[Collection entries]
====

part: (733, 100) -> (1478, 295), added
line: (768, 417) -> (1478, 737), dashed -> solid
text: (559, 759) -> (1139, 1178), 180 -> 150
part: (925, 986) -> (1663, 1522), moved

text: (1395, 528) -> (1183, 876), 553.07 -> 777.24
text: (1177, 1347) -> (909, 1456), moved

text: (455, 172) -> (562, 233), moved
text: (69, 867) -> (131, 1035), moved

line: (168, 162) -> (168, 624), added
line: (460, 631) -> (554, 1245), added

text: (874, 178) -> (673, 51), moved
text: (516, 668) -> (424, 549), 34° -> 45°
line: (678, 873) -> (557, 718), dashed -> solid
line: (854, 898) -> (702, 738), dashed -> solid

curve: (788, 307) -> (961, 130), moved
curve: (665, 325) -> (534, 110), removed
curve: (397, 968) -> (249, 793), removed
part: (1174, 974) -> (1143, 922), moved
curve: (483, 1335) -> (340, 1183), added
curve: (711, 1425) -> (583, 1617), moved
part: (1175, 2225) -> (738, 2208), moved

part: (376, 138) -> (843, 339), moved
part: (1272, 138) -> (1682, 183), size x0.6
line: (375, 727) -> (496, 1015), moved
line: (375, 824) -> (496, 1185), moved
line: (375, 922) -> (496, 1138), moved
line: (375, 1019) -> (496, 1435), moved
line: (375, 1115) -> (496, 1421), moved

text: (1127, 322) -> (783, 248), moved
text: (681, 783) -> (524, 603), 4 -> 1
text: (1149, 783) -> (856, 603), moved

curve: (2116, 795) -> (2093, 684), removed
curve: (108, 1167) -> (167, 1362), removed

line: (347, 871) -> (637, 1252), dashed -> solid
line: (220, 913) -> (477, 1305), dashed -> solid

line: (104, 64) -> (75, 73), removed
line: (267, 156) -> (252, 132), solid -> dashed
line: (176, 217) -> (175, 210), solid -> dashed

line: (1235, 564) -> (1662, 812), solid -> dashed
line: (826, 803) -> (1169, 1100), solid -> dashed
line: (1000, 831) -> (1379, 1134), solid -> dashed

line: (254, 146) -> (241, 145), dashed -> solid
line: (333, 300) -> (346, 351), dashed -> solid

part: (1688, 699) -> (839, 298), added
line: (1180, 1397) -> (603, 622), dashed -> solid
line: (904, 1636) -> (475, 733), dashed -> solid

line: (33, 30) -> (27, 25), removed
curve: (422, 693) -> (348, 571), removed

====

• PROMPT: Take the line holding "line: (904, 1636)" and all lines after it through the end of the data, and set them down exactly.

• RESPONSE TO THIS EXERCISE:
line: (904, 1636) -> (475, 733), dashed -> solid

line: (33, 30) -> (27, 25), removed
curve: (422, 693) -> (348, 571), removed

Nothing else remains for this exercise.